Naval: Yeah, you know, I feel like this is actually the most thoughtful interview I’ve probably ever had. I’ve never been confronted by an interviewer who has done their research, hounded me on the tough topics while still keeping a smile and a positive attitude through the whole thing. So I’m pretty impressed. I’ve gone through interviews with the Journal and The New York Times where they haven’t dug up this stuff or done this level of homework.

Andrew: All right. That’s great. I appreciate that. I was being quiet as you said, so that we can record it exactly perfect. Finally, you said it is a long process, and I understand that long painful period in the middle. What advice do you have for somebody who’s going through that period where there isn’t any, there isn’t growth, where things are just flat, but they know if they work hard they’ll get to that steep rise in the curve?

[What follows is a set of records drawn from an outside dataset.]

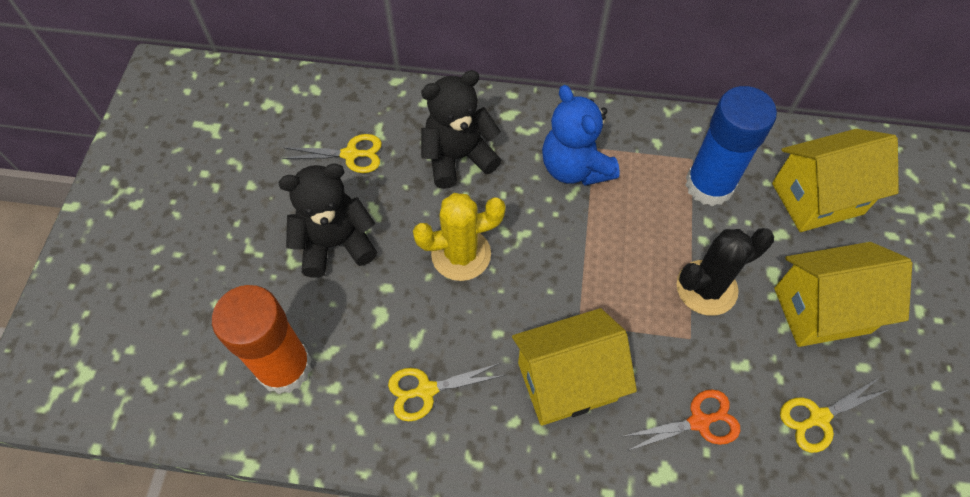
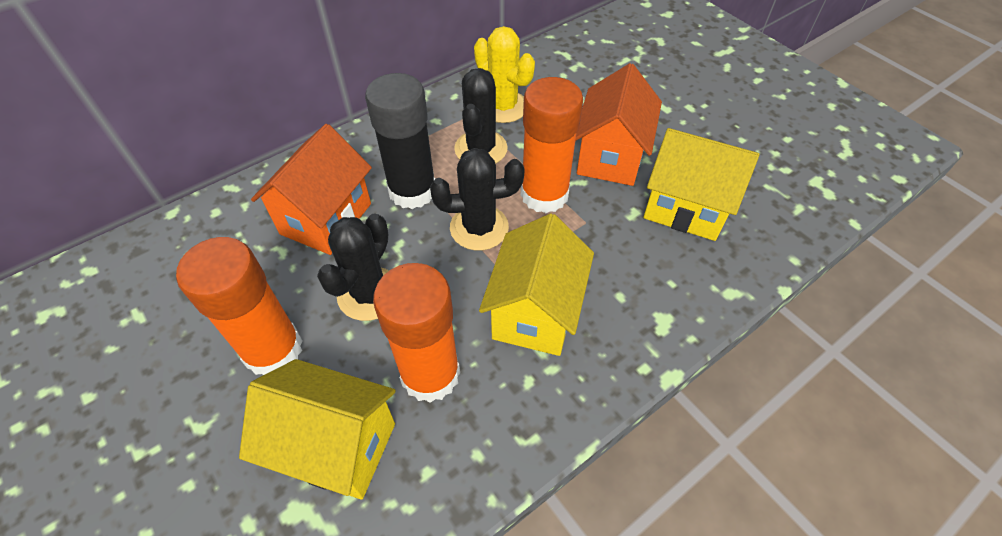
black cactus: 1 -> 3
black glue stick: 0 -> 1
black teddy bear: 2 -> 0
blue glue stick: 1 -> 0
blue teddy bear: 1 -> 0
orange glue stick: 1 -> 3
orange house: 0 -> 2
orange scissors: 1 -> 0
yellow scissors: 3 -> 0

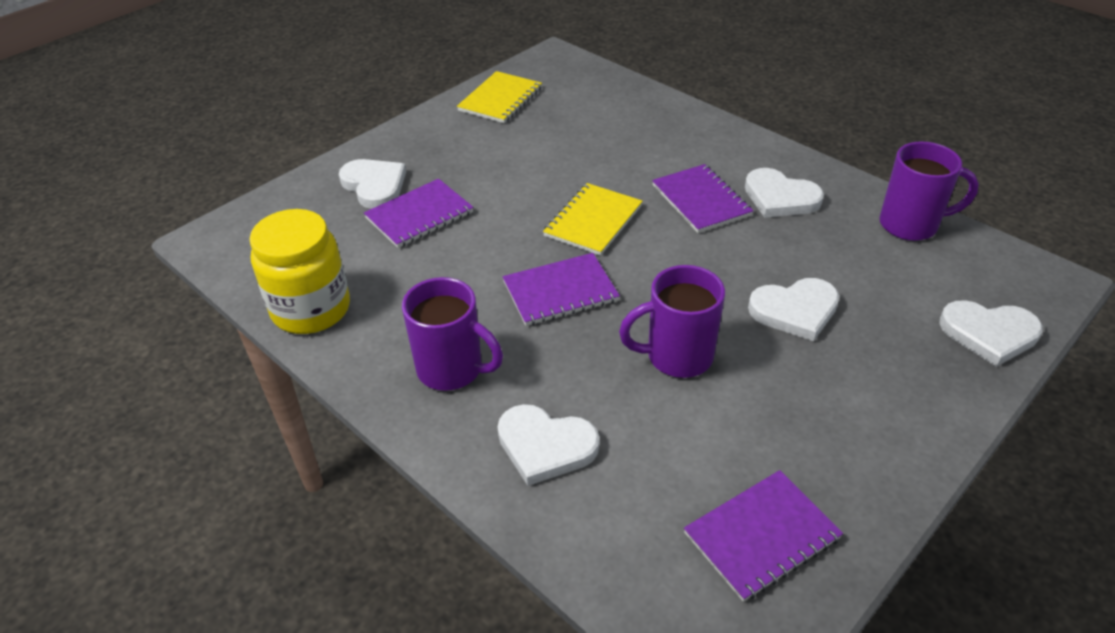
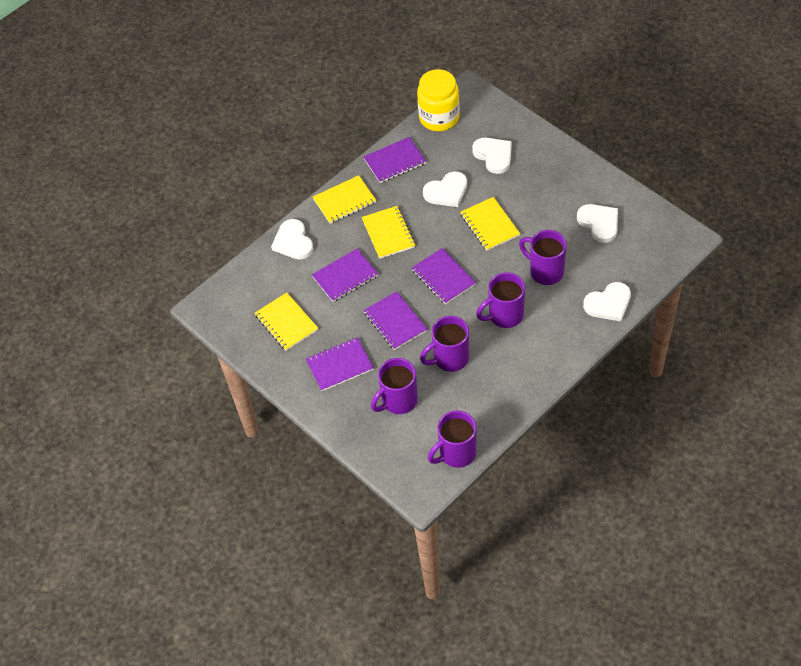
purple mug: 3 -> 5
purple notebook: 4 -> 5
yellow notebook: 2 -> 4

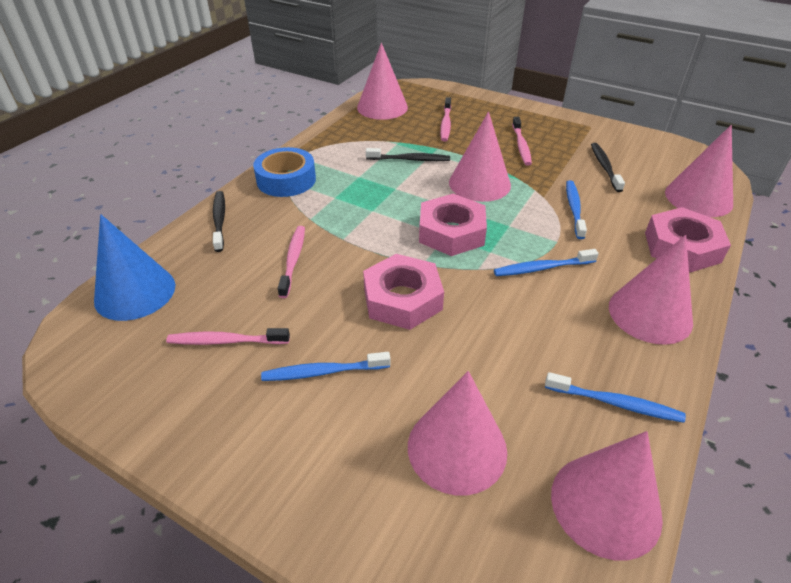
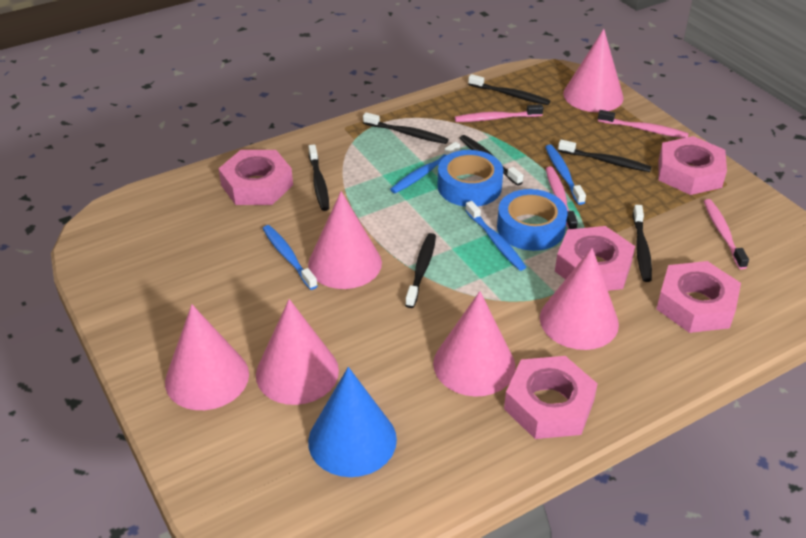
black toothbrush: 3 -> 7
blue tape: 1 -> 2
pink nut: 3 -> 5

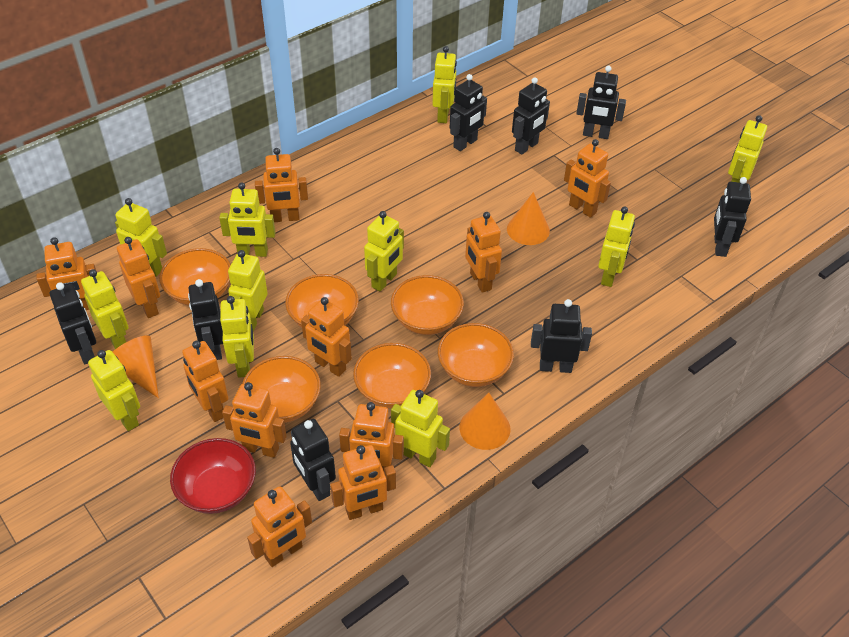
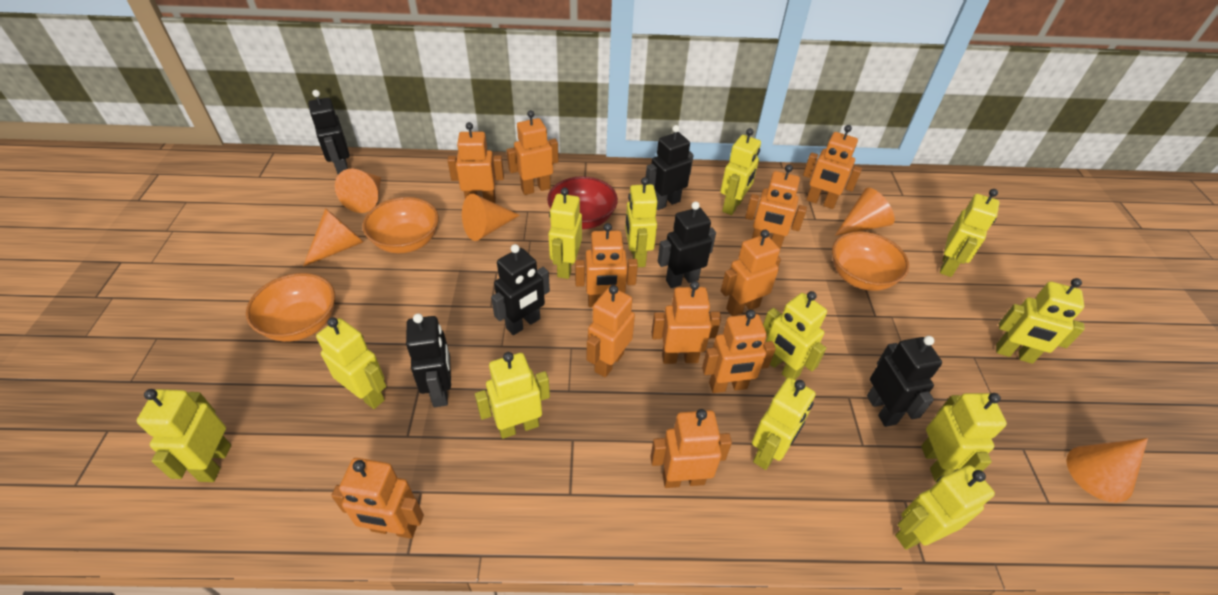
black robot: 8 -> 6
orange bowl: 6 -> 3
orange cone: 3 -> 5
yellow robot: 11 -> 12

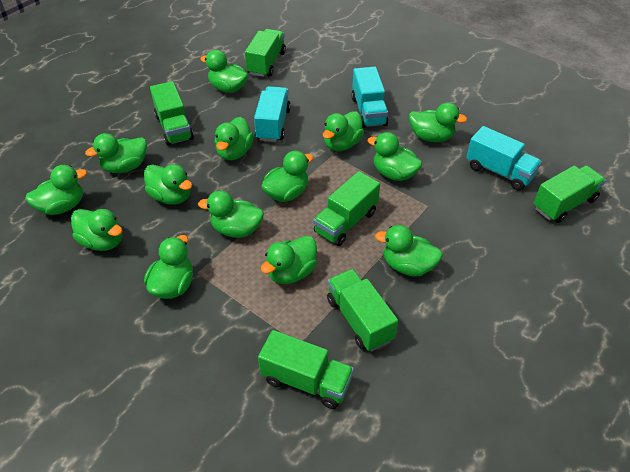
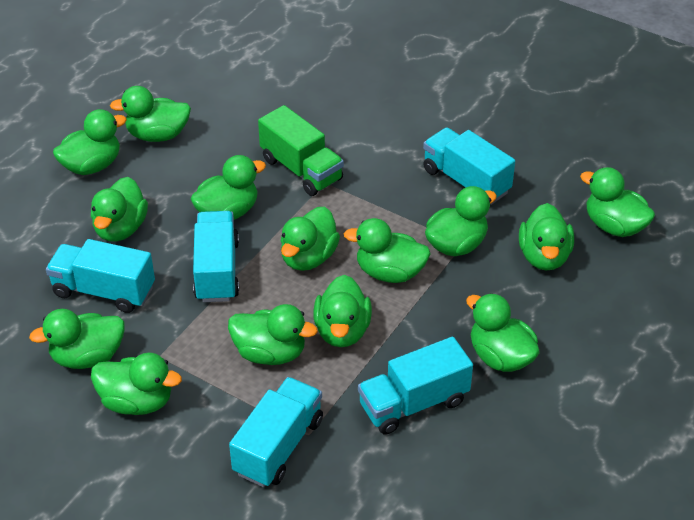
green truck: 6 -> 1
turquoise truck: 3 -> 5

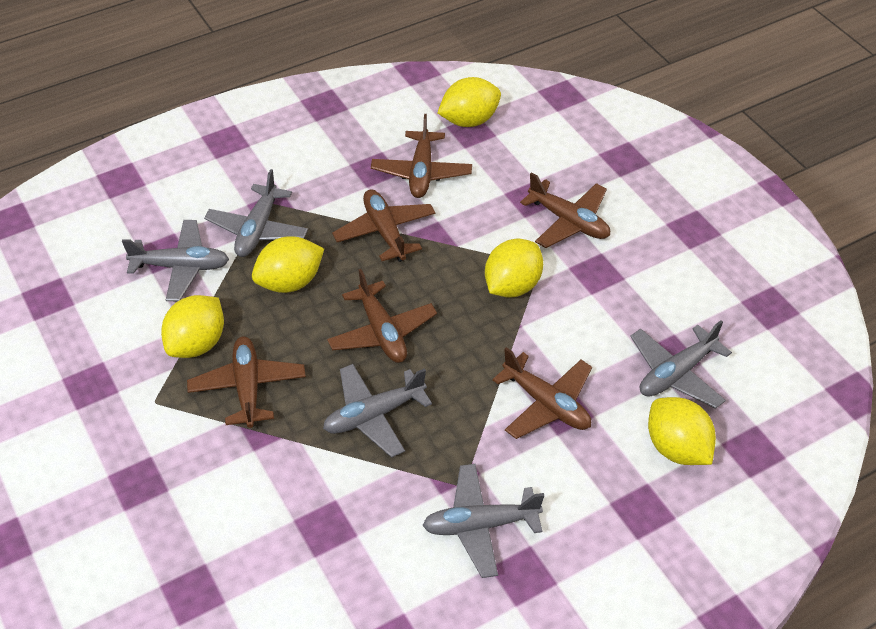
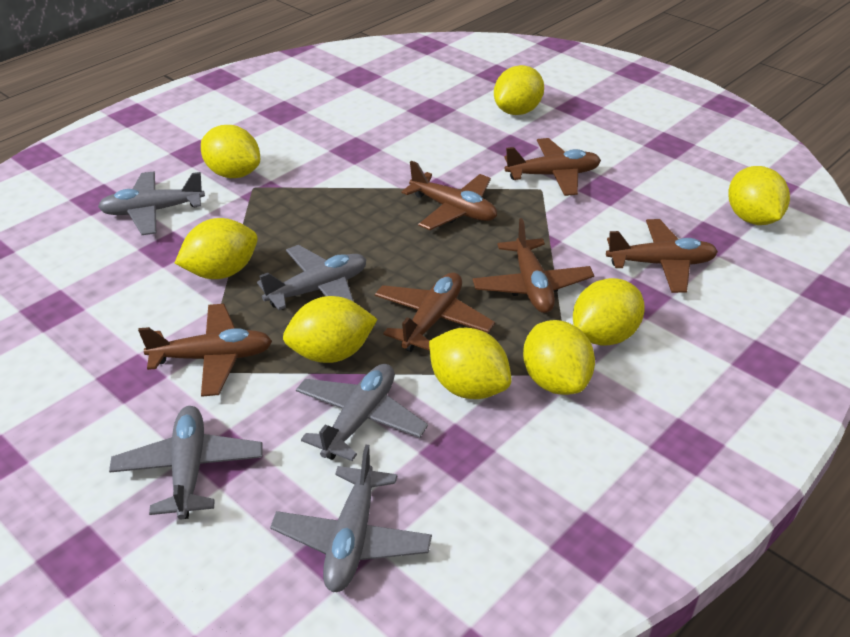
yellow lemon: 5 -> 8

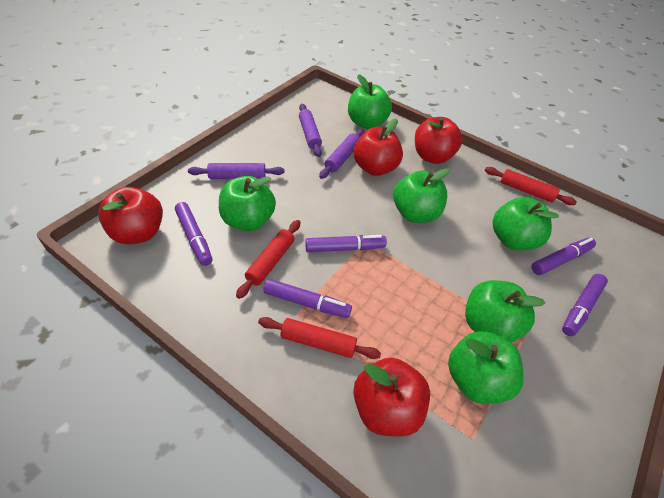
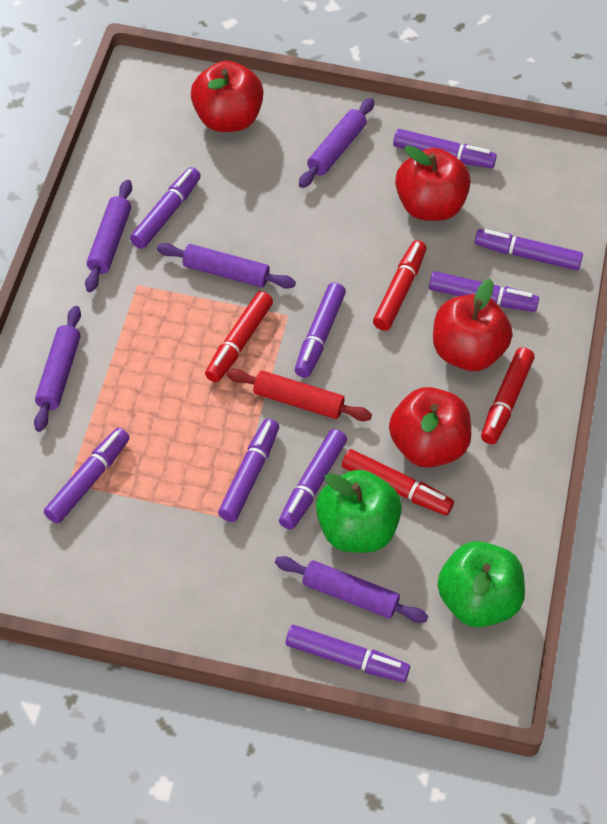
green apple: 6 -> 2
purple marker: 5 -> 9
purple rolling pin: 3 -> 5
red marker: 0 -> 4
red rolling pin: 3 -> 1

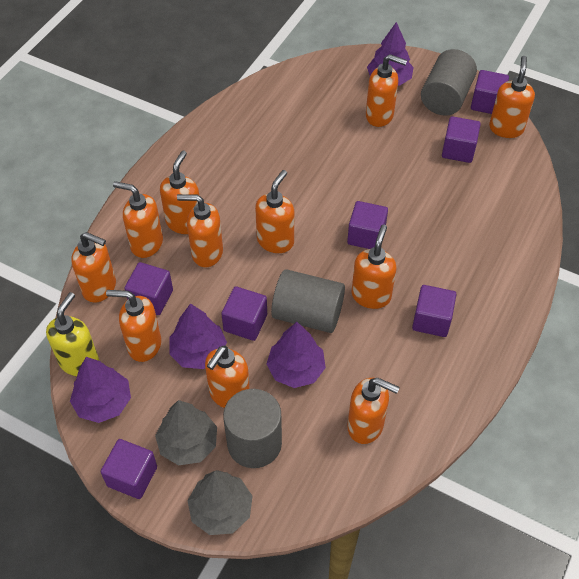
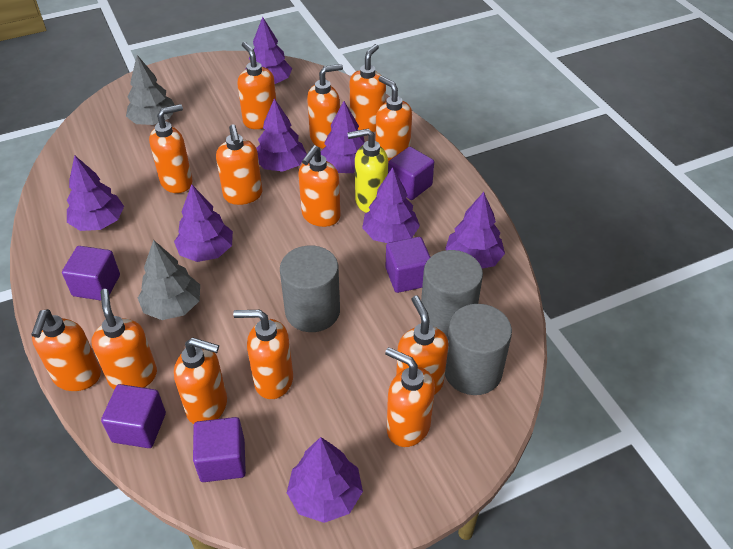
orange soap dispenser: 11 -> 13
purple cube: 7 -> 5
purple tree: 4 -> 8

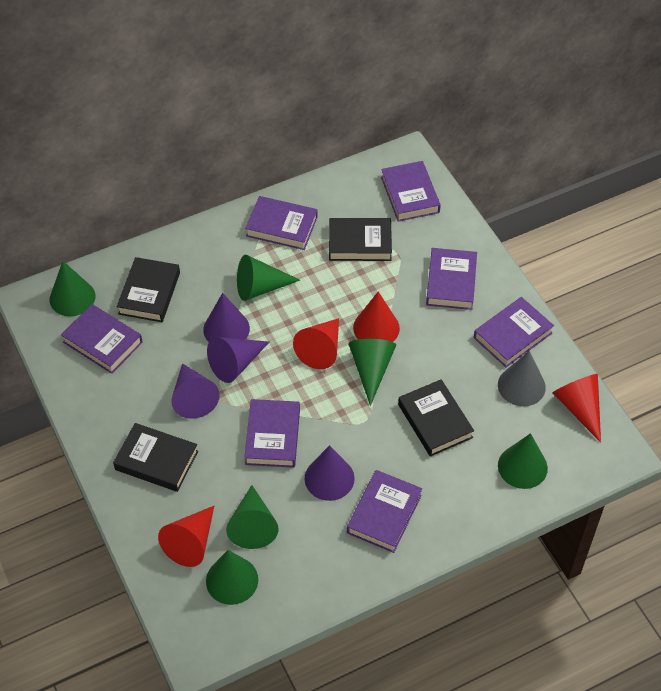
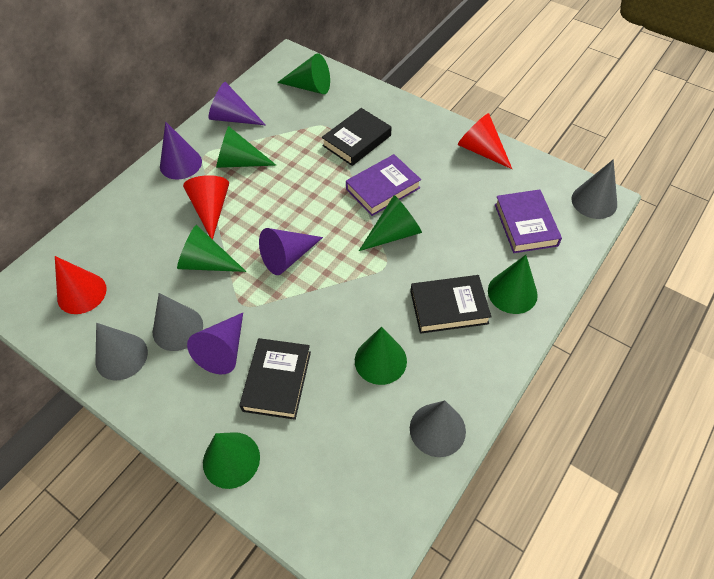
black book: 4 -> 3
green cone: 6 -> 7
grey cone: 1 -> 4
purple book: 7 -> 2
red cone: 4 -> 3

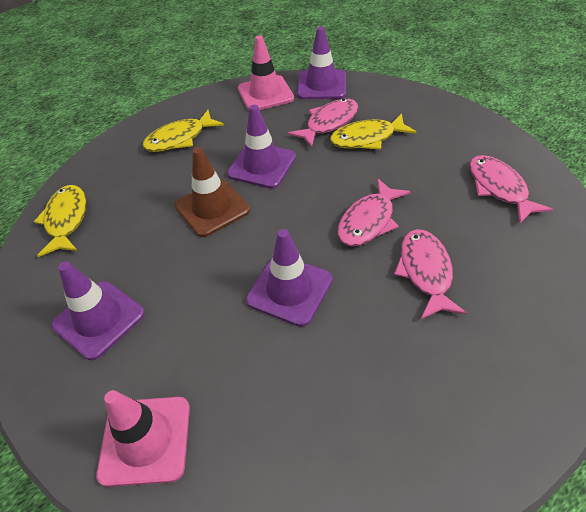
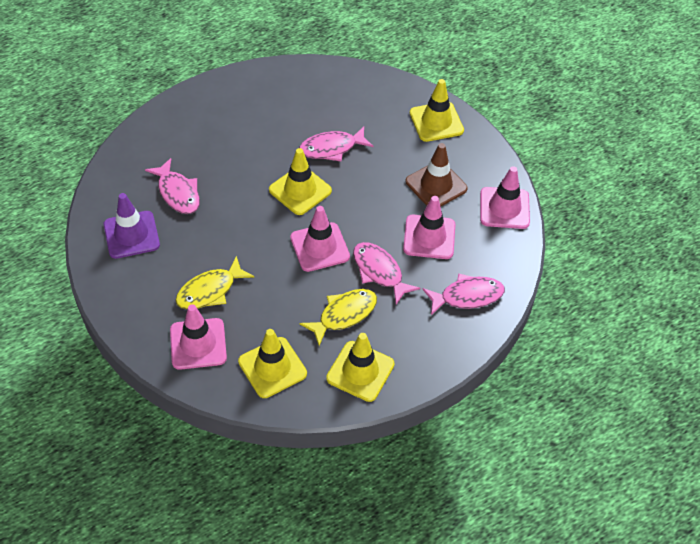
pink traffic cone: 2 -> 4
purple traffic cone: 4 -> 1
yellow fish: 3 -> 2
yellow traffic cone: 0 -> 4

Naval: There’s a couple of little pieces of advice, all of which I think are pretty important. Number one, make sure you’re doing it with a great, great partner. It’s very hard to do anything great on your own for a long sustained period of time. You eventually just run out of steam. It’s like a marriage. You can raise a kid on your own, but it’s better with a partner. If you can do that. Second is make sure you’re learning, advancing a little bit every day. If you’re sort of just spinning in place, then maybe you’re not ready yet. And the third is you got to do something you really care about, that’s fundamentally who you are. Because if not, eventually you’ll run out of energy before you crack it. So just do something where you love it so much and you enjoy it so much that even if it doesn’t work out, you enjoyed the process if not the outcome.

Andrew: That’s a great place to end it. This has been an honor. Your name and Nivi’s name and your site, Venture Hacks, has come up in Mixergy interviews for about as long as there have been Mixergy interviews. And for about as long, I’ve tried to get one or the other of you to do an interview with me and it’s been hard. I’m really grateful to you for coming on and doing this interview.

Naval: I’m grateful to you for having me. It’s an incredible interview. I’m looking forward to the transcript myself to see what trouble I got myself into.

Andrew: I appreciate it. Thank you for doing the interview. And thank you to LearnBoost for hooking me up with this interview. Bye everyone.